(Layout difference data)
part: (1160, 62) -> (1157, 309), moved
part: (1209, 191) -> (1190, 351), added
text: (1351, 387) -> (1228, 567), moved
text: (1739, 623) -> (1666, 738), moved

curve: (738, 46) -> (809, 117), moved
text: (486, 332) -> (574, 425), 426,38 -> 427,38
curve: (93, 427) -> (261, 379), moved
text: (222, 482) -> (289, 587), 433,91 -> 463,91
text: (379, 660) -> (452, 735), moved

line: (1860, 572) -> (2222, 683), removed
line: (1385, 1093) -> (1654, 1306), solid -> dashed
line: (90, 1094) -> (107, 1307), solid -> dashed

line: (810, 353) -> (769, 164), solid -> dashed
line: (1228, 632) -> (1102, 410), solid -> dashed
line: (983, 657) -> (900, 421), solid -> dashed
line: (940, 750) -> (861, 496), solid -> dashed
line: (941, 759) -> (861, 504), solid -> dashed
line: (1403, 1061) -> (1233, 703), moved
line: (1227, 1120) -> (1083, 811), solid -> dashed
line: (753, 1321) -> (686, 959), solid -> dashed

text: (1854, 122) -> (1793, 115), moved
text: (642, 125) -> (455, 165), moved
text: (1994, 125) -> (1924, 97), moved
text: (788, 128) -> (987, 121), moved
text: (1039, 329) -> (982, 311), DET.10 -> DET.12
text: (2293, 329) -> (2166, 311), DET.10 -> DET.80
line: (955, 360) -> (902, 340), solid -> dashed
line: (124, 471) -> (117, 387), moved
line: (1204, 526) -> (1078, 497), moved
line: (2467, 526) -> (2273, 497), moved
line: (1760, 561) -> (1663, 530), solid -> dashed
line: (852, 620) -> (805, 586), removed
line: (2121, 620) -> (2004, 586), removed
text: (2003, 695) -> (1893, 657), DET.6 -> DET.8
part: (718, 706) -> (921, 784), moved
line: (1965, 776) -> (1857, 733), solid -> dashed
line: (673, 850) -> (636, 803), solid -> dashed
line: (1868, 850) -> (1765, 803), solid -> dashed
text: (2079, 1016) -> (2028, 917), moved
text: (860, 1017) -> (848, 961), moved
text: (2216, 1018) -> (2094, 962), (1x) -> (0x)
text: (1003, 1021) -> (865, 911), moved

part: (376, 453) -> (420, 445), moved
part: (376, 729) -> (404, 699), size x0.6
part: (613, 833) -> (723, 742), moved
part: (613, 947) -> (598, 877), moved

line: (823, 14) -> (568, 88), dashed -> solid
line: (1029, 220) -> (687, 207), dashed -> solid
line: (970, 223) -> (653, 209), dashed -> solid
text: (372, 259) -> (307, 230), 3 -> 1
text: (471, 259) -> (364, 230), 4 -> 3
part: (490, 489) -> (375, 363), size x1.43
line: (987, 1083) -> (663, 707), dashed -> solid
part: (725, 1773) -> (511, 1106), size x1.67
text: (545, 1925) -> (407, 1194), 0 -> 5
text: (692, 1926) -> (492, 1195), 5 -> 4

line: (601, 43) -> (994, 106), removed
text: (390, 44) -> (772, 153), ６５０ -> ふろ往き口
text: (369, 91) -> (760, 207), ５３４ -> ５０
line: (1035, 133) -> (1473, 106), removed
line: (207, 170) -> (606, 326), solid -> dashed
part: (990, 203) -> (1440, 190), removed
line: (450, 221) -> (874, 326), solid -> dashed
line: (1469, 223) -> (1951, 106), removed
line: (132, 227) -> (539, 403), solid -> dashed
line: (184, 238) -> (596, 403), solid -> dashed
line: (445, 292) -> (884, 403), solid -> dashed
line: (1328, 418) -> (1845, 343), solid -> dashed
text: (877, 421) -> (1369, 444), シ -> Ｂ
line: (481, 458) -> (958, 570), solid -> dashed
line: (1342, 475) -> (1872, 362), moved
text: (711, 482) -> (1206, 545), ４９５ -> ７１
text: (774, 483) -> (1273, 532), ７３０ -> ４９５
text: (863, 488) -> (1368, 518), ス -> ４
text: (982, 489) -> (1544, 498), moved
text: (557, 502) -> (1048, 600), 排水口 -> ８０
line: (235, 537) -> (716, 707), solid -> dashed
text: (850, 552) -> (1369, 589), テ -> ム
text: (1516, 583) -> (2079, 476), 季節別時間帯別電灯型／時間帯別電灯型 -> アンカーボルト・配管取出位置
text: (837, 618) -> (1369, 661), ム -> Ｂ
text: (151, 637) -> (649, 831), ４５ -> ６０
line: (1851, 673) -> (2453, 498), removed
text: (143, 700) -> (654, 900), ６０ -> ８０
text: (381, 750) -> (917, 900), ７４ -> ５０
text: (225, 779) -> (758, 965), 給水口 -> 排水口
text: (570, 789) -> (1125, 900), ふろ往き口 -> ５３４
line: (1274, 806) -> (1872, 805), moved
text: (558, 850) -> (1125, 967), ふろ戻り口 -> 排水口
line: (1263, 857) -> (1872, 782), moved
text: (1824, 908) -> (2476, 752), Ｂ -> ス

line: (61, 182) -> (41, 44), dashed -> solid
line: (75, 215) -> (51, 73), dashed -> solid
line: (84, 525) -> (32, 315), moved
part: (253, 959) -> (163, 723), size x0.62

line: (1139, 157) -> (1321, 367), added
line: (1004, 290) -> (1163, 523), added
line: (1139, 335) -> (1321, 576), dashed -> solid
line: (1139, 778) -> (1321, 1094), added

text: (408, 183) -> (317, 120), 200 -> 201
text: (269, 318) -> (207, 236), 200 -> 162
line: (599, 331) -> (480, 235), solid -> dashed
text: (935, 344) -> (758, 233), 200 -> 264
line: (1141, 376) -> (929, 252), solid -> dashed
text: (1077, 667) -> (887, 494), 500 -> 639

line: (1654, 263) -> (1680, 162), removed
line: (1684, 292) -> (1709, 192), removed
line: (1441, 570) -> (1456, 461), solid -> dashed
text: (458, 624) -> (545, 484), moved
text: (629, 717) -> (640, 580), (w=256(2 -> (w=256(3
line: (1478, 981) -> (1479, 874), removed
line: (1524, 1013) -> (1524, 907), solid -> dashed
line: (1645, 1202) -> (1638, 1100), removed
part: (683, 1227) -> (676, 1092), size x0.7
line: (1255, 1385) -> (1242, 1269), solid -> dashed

Work instruction => Transcribe the records above from the line holding "line: (1029, 220)" down to the line holding "part: (253, 959) -> (163, 723), size x0.62", inclusive, without adding anything.

Written response =>
line: (1029, 220) -> (687, 207), dashed -> solid
line: (970, 223) -> (653, 209), dashed -> solid
text: (372, 259) -> (307, 230), 3 -> 1
text: (471, 259) -> (364, 230), 4 -> 3
part: (490, 489) -> (375, 363), size x1.43
line: (987, 1083) -> (663, 707), dashed -> solid
part: (725, 1773) -> (511, 1106), size x1.67
text: (545, 1925) -> (407, 1194), 0 -> 5
text: (692, 1926) -> (492, 1195), 5 -> 4

line: (601, 43) -> (994, 106), removed
text: (390, 44) -> (772, 153), ６５０ -> ふろ往き口
text: (369, 91) -> (760, 207), ５３４ -> ５０
line: (1035, 133) -> (1473, 106), removed
line: (207, 170) -> (606, 326), solid -> dashed
part: (990, 203) -> (1440, 190), removed
line: (450, 221) -> (874, 326), solid -> dashed
line: (1469, 223) -> (1951, 106), removed
line: (132, 227) -> (539, 403), solid -> dashed
line: (184, 238) -> (596, 403), solid -> dashed
line: (445, 292) -> (884, 403), solid -> dashed
line: (1328, 418) -> (1845, 343), solid -> dashed
text: (877, 421) -> (1369, 444), シ -> Ｂ
line: (481, 458) -> (958, 570), solid -> dashed
line: (1342, 475) -> (1872, 362), moved
text: (711, 482) -> (1206, 545), ４９５ -> ７１
text: (774, 483) -> (1273, 532), ７３０ -> ４９５
text: (863, 488) -> (1368, 518), ス -> ４
text: (982, 489) -> (1544, 498), moved
text: (557, 502) -> (1048, 600), 排水口 -> ８０
line: (235, 537) -> (716, 707), solid -> dashed
text: (850, 552) -> (1369, 589), テ -> ム
text: (1516, 583) -> (2079, 476), 季節別時間帯別電灯型／時間帯別電灯型 -> アンカーボルト・配管取出位置
text: (837, 618) -> (1369, 661), ム -> Ｂ
text: (151, 637) -> (649, 831), ４５ -> ６０
line: (1851, 673) -> (2453, 498), removed
text: (143, 700) -> (654, 900), ６０ -> ８０
text: (381, 750) -> (917, 900), ７４ -> ５０
text: (225, 779) -> (758, 965), 給水口 -> 排水口
text: (570, 789) -> (1125, 900), ふろ往き口 -> ５３４
line: (1274, 806) -> (1872, 805), moved
text: (558, 850) -> (1125, 967), ふろ戻り口 -> 排水口
line: (1263, 857) -> (1872, 782), moved
text: (1824, 908) -> (2476, 752), Ｂ -> ス

line: (61, 182) -> (41, 44), dashed -> solid
line: (75, 215) -> (51, 73), dashed -> solid
line: (84, 525) -> (32, 315), moved
part: (253, 959) -> (163, 723), size x0.62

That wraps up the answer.